The last thing you want to hear after losing your appeal is that your adversary has moved for sanctions or, worse yet, that the court has raised the issue on its own initiative. Despite the nightmare of such a scenario, all good appellate lawyers should know the rules governing appellate sanctions in the event that such knowledge becomes relevant to their practice.


Sanctions: Rule 38 and Section 1912
Sanctions in appeals are governed by Rule 38 of the Federal Rules of Appellate Procedure and by 28 U.S.C. § 1912. Rule 38 provides that “[i]f a court of appeals determines that an appeal is frivolous, it may, after a separately filed motion or notice from the court and reasonable opportunity to respond, award just damages and single or double costs to the appellee.” Similarly, 28 U.S.C. § 1912 states, “Where a judgment is affirmed by the Supreme Court or a court of appeals, the court in its discretion may adjudge to the prevailing party just damages for his delay, and single or double costs.”

Intersection of Rule 38 and Section 1912
While the rule and the statute seem similar, there are differences that can be seen from their language. In particular, Rule 38 allows damages when a court of appeals determines that an appeal is frivolous, but the sanctions under section 1912 are based on the “just damages” that are caused by the delay suffered by the appellee.

On its face, section 1912 does not require a finding that the appeal was frivolous, but only whether the judgment was affirmed on appeal. Applying section 1912 sanctions based simply on whether the appellant won or lost, however, would run the risk of deterring not only frivolous appeals but all appeals. Many appeals involve close issues, and granting sanctions merely because an appellant loses its appeal would deter the proper development of the law.

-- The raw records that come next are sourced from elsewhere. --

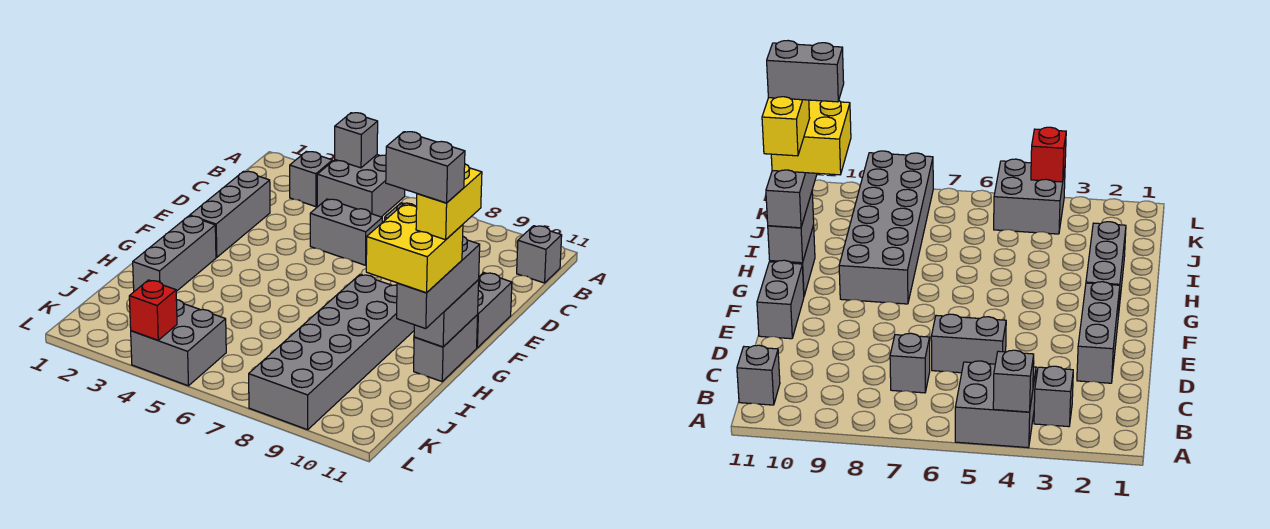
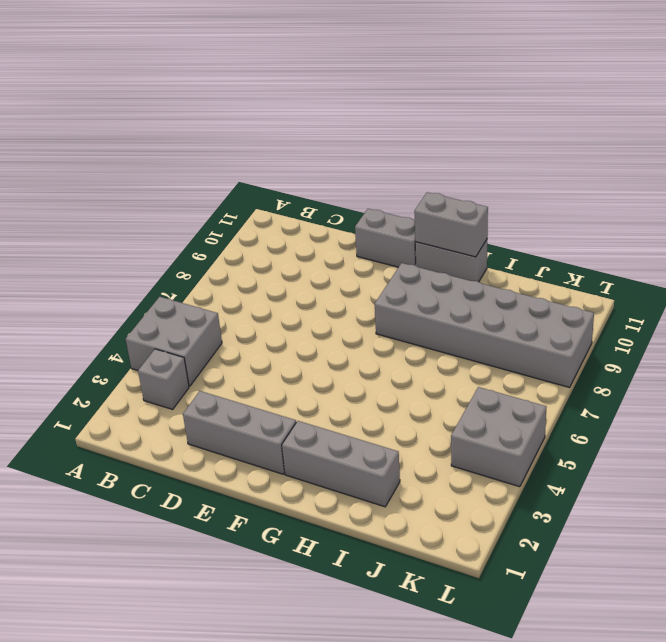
none -> grey brick B11 level 1
none -> grey brick C7 level 1
none -> grey brick D5:D6 level 1

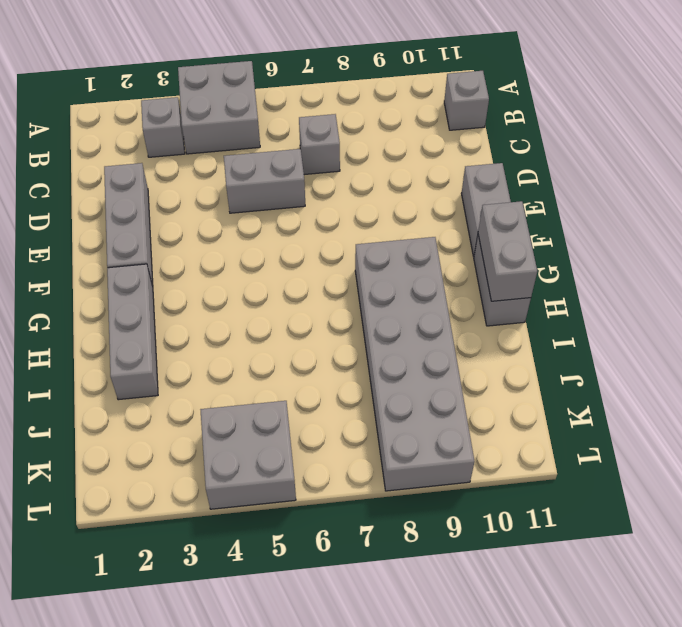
none -> grey brick A4 level 2
none -> red brick L4 level 2
none -> grey brick G11:I11 level 3

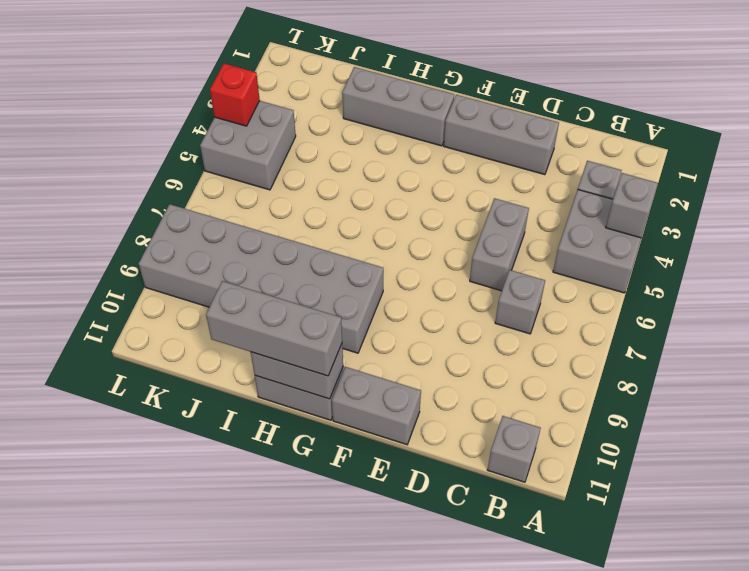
none -> yellow brick H10:I11 level 4
none -> yellow brick G11:H11 level 5
none -> grey brick H10:H11 level 6

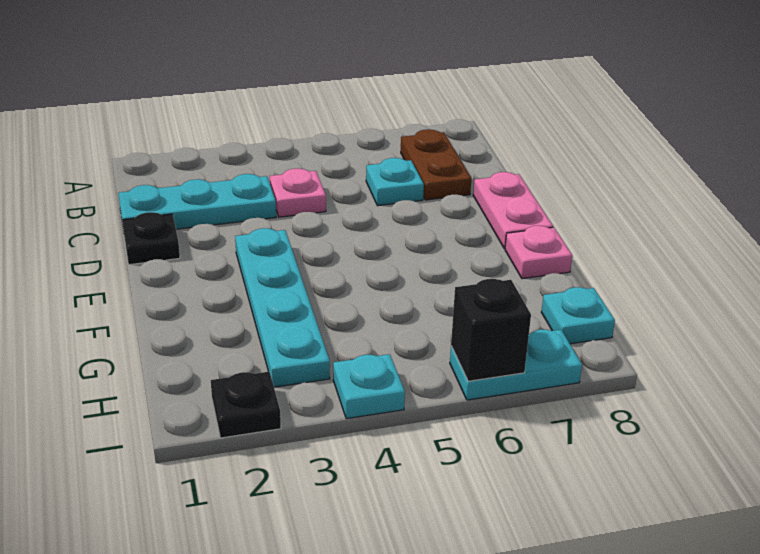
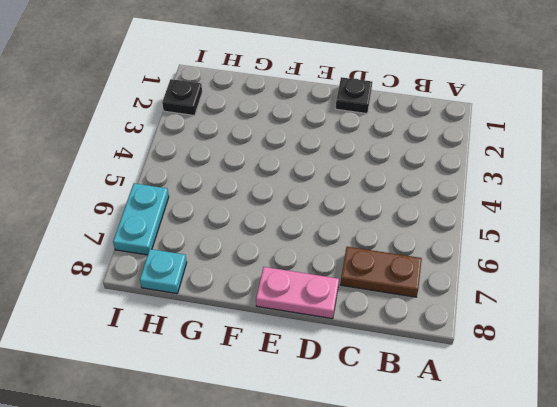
none -> cyan plate C1:C3 level 1
none -> pink plate C4 level 1
none -> cyan plate C6 level 1

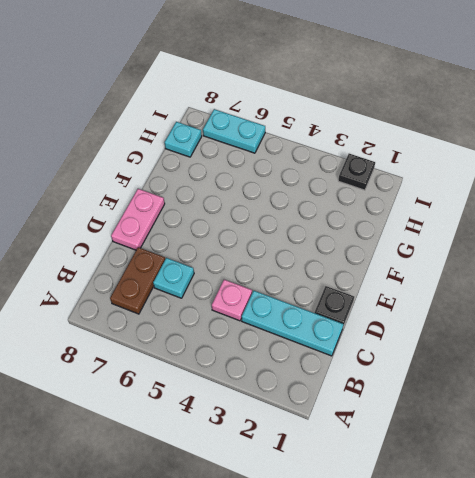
none -> cyan plate E3:H3 level 1
none -> pink plate F8 level 1
none -> cyan plate I4 level 1

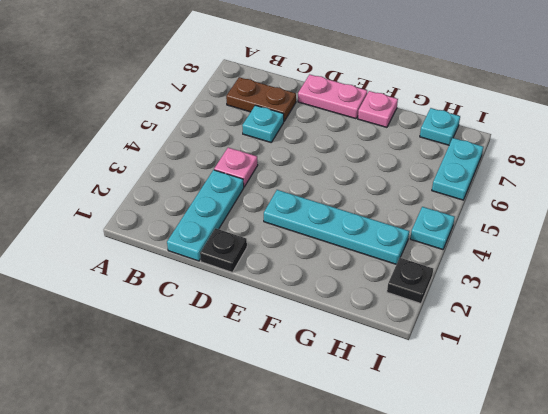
none -> black brick I6 level 2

Not surprisingly, therefore, section 1912 has never been understood as an award granted to prevailing respondents merely because they have suffered just damages. Indeed, cases discussing appellate sanctions uniformly discuss the requirement that the appeal be frivolous, whether under Rule 38 or section 1912. For example, the U.S. Court of Appeals for the Tenth Circuit held that an appeal “[did] not justify the assessment of penalties against the appellant pursuant to [Rule 38] or 28 U.S.C. § 1912” because there was no showing that the appeal was frivolous. Autorama Corp. v. Stewart, 802 F.2d 1284, 1288–89 (10th Cir. 1986). Furthermore, that court has recognized the importance of not deterring potential appeals through the application of Rule 38 and section 1912 sanctions:

Both Rule 38 [of the Federal Rules of Appellate Procedure] and [28 U.S.C.] § 1912 allow for single or double damages if the court determines that an appeal is frivolous or brought for purposes of delay. However, “[a] nonprevailing party should not be penalized for merely prosecuting or defending a lawsuit,” so long as the appeal contains “legitimate disputes whose outcomes reasonable persons could differ upon.”

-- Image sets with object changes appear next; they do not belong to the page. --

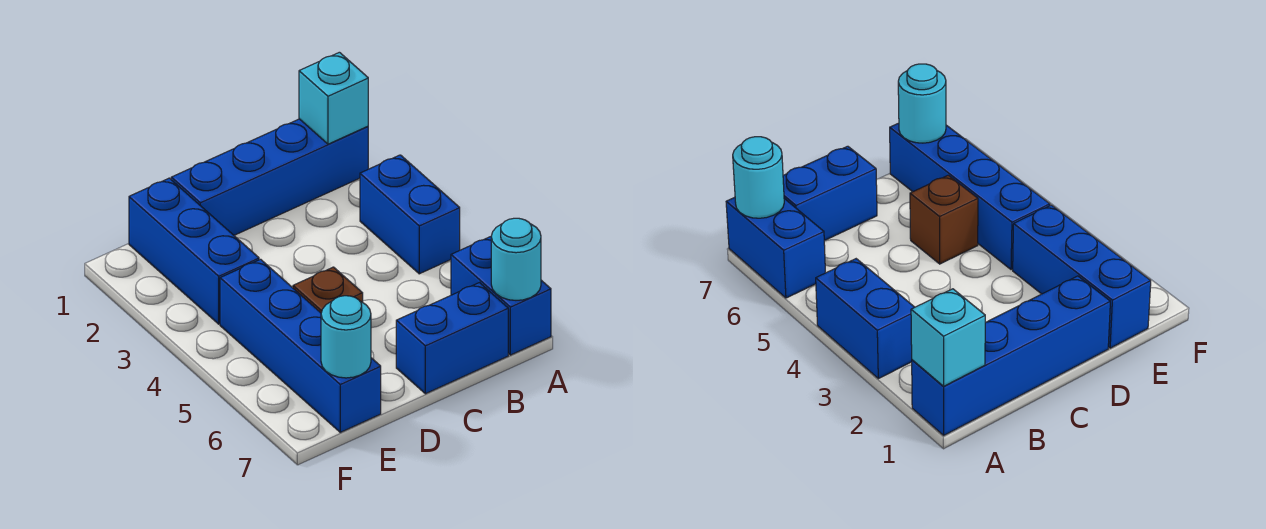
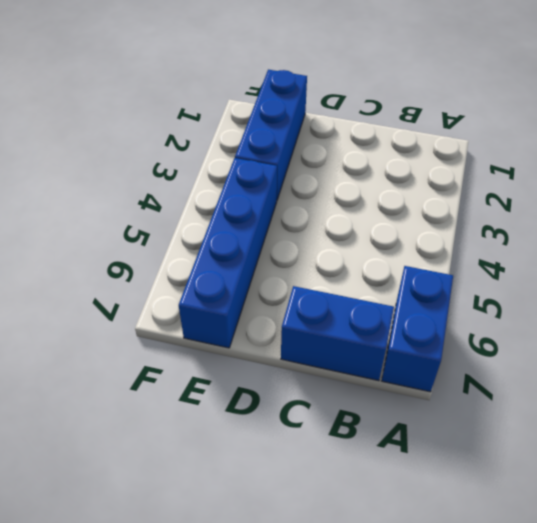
none -> blue brick A1:D1 level 1
none -> blue brick A3:A4 level 1

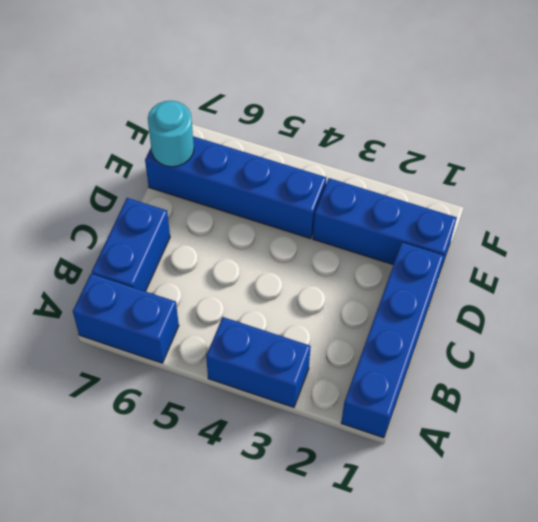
none -> brown brick D5 level 1
none -> cyan brick A1 level 2

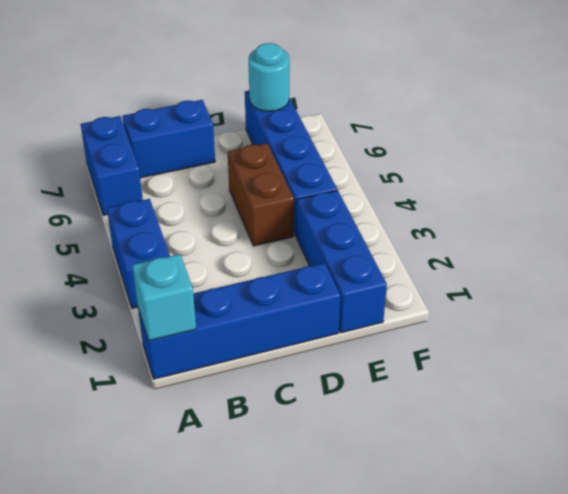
brown brick D4:D5 level 1 -> brown brick D5 level 1
none -> cyan round brick A7 level 2

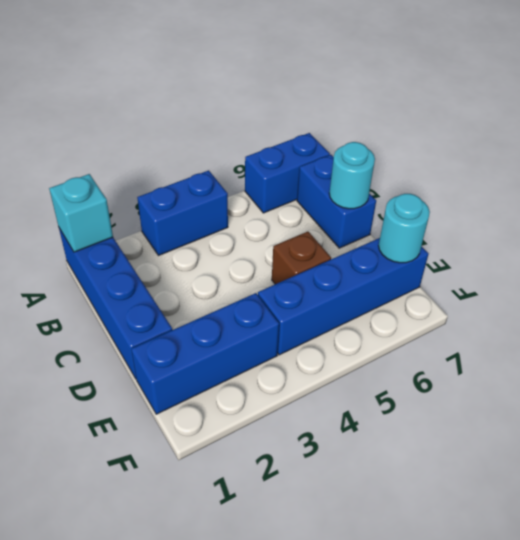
cyan round brick C7 level 2 -> cyan round brick A7 level 2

Miller v. State Farm Fire & Cas. Ins. Co., Nos. 92-6353 & 92-6359, 1993 WL 265145, at *4 (10th Cir. July 15, 1993) (quoting U.S. Indus., Inc. v. Touche Ross & Co., 854 F.2d 1223, 1241, 1244 (10th Cir. 1988); Autorama Corp., 802 F.2d at 1288) (citations omitted) (alterations in Miller); accord Webster v. Sowders, 846 F.2d 1032, 1040 (6th Cir. 1988) (holding that “[a]ppeals that are frivolous or are interposed for delay are sanctionable against a party by this Court under 28 U.S.C. § 1912 and [Rule] 38” (emphasis in original)).

To the extent that delay is mentioned in Miller and Webster, it applies to an appeal brought for a non-merits-based reason—to delay a party from obtaining the benefit of the ruling rendered by the district court. See A/S Siljestad v. Hideca Trading, Inc., 678 F.2d 391, 392 (2d Cir. 1982) (sanctioning appellant because his appeal was frivolous and because the appeal “was taken solely for the purpose of delaying payment of the judgment to the last possible moment”).

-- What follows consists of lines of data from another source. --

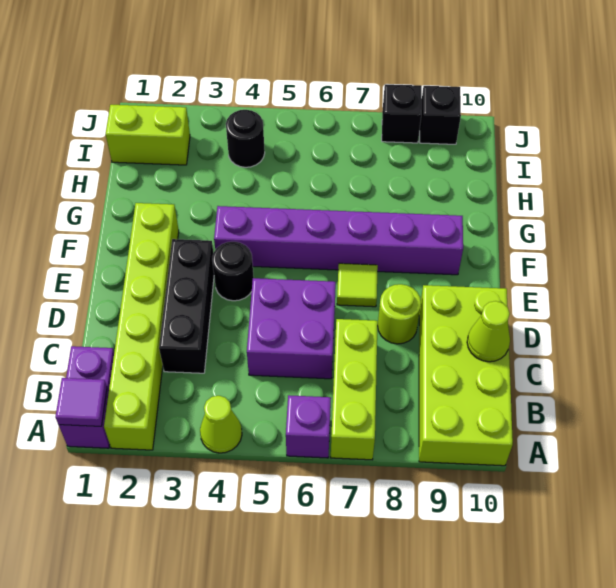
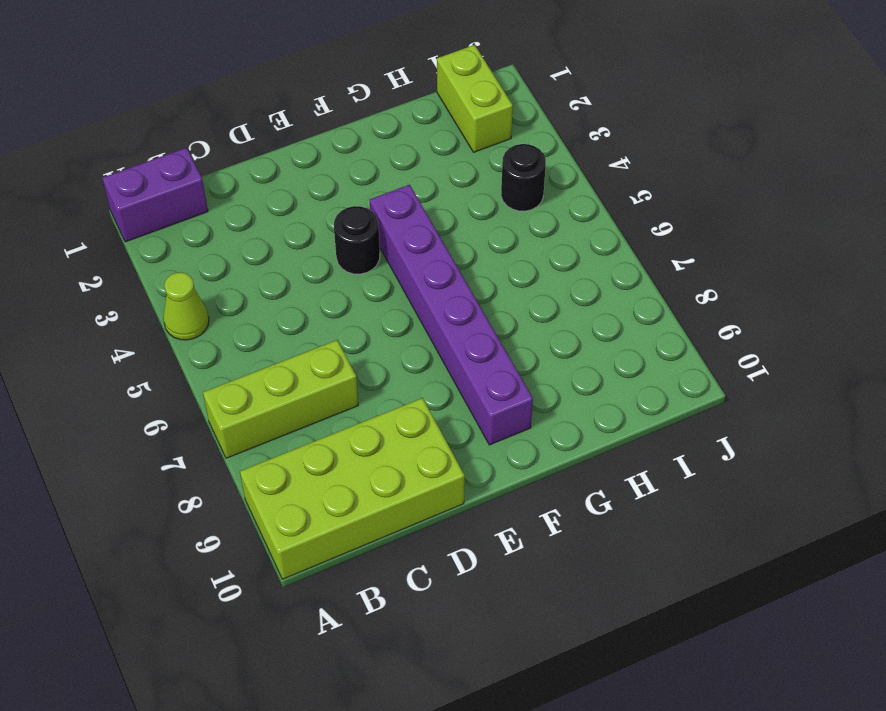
none -> lime brick A2:F2 level 1
none -> purple brick A6 level 1
none -> black brick C3:E3 level 1

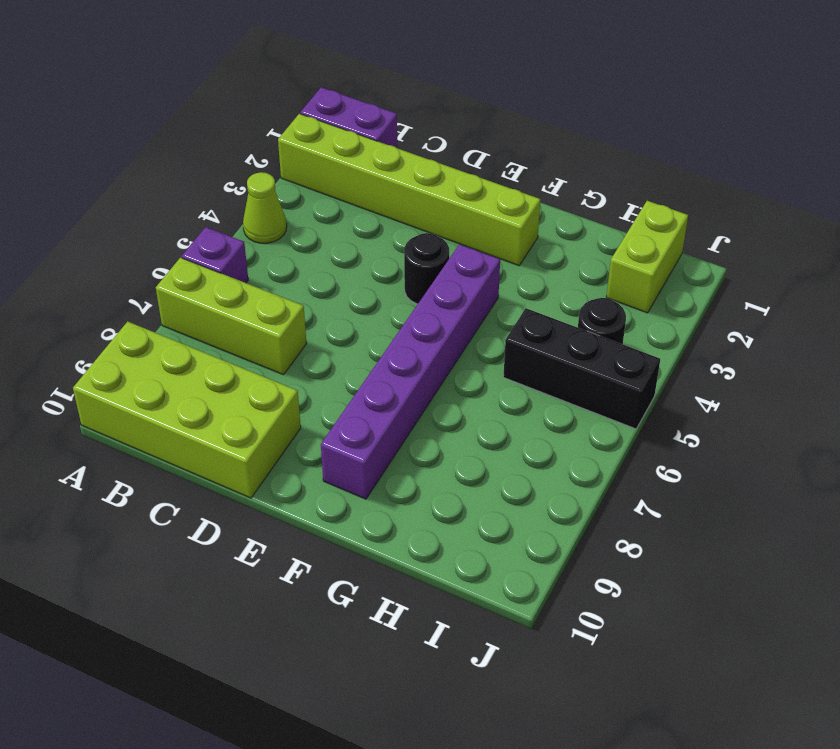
black brick H5:J5 level 1 -> black brick C3:E3 level 1
none -> purple brick C5:D6 level 1
none -> lime round brick D8 level 1
none -> lime tile E7 level 1

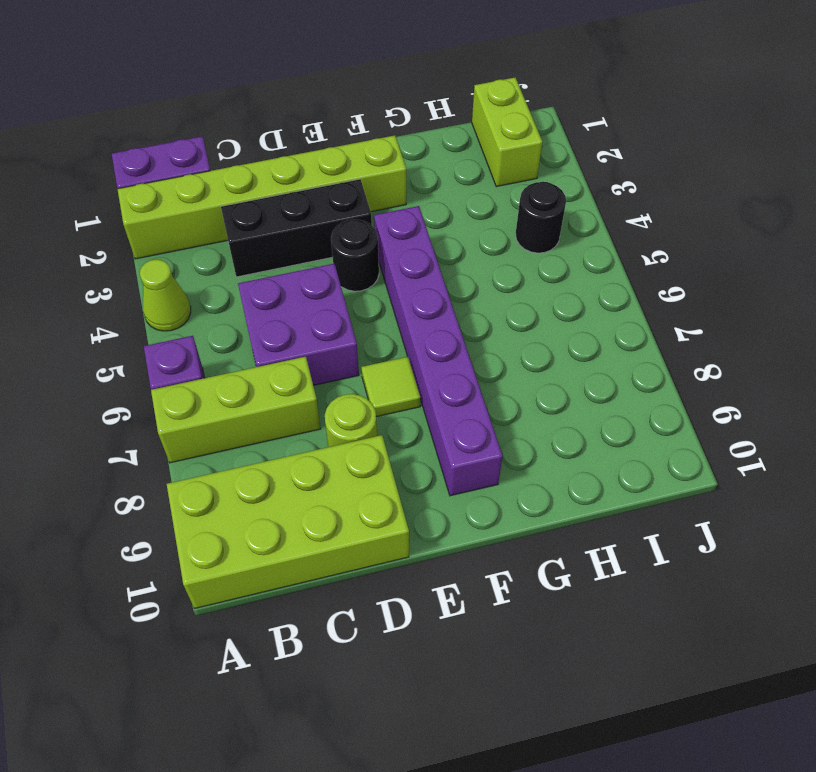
none -> black brick J8 level 1
none -> black brick J9 level 1
none -> purple tile A1 level 2

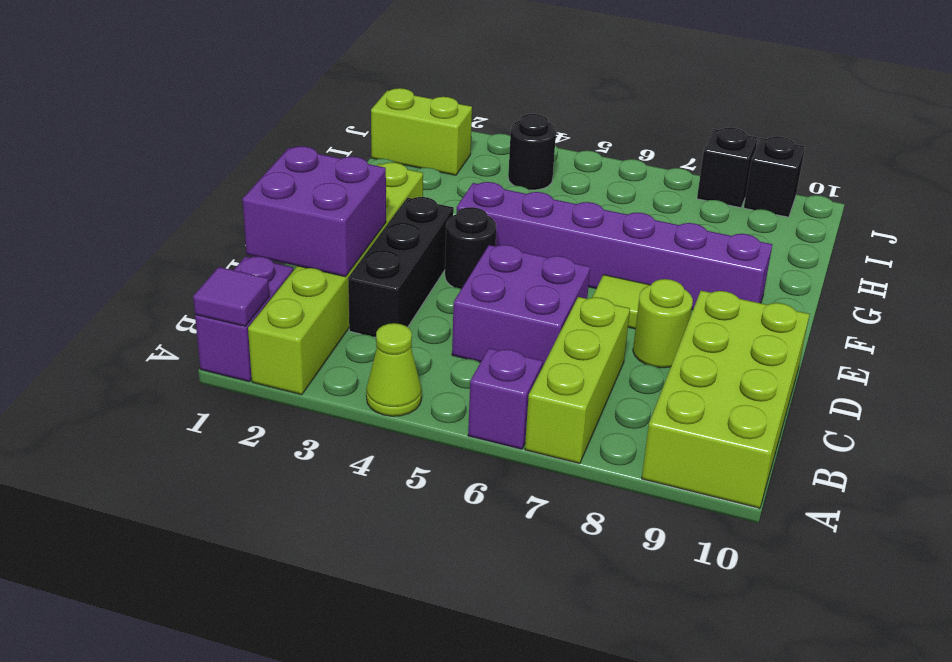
purple brick C1:D2 level 2 -> none
none -> lime cone C10 level 2

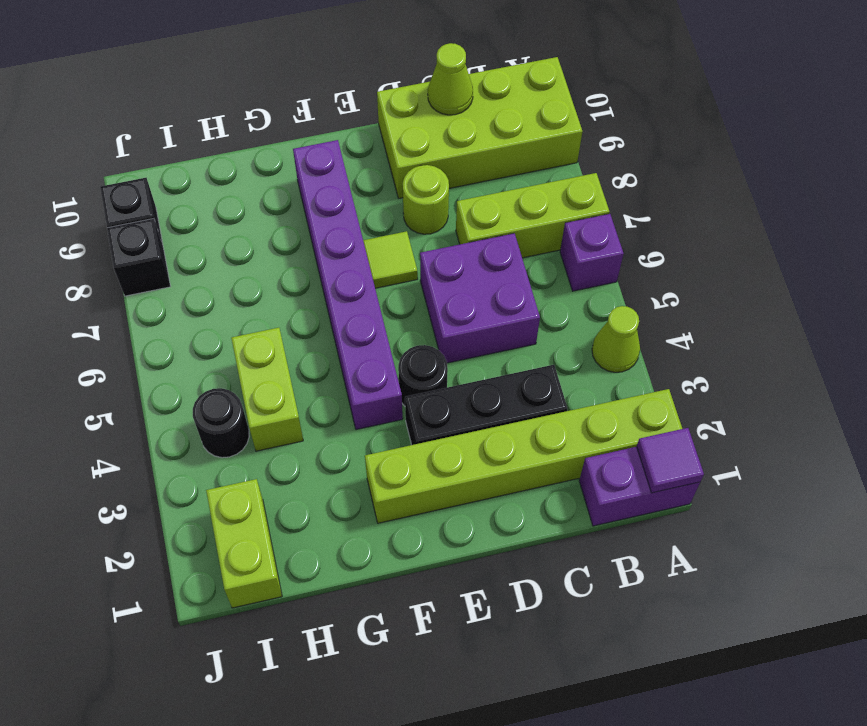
lime brick H4:H5 level 1 -> none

The U.S. Court of Appeals for the Seventh Circuit’s discussion of the method for determining when to order sanctions is a good explanation of the process:

[T]he appellate court in order to award damages makes two determinations. First, it must determine that the appeal is frivolous. “A frivolous appeal means something more to us than an unsuccessful appeal.” Second, the appellate court, in its discretion, must examine whether the appeal is an appropriate one for the imposition of a sanction. “[D]amages are awarded by the court in its discretion in the case of a frivolous appeal as a matter of justice to the appellee and as a penalty against the appellant.” Typically the courts have looked for some indication of the appellant’s bad faith suggesting that the appeal was prosecuted with no reasonable expectation of altering the district court’s judgment and for the purpose of delay or harassment or out of sheer obstinacy.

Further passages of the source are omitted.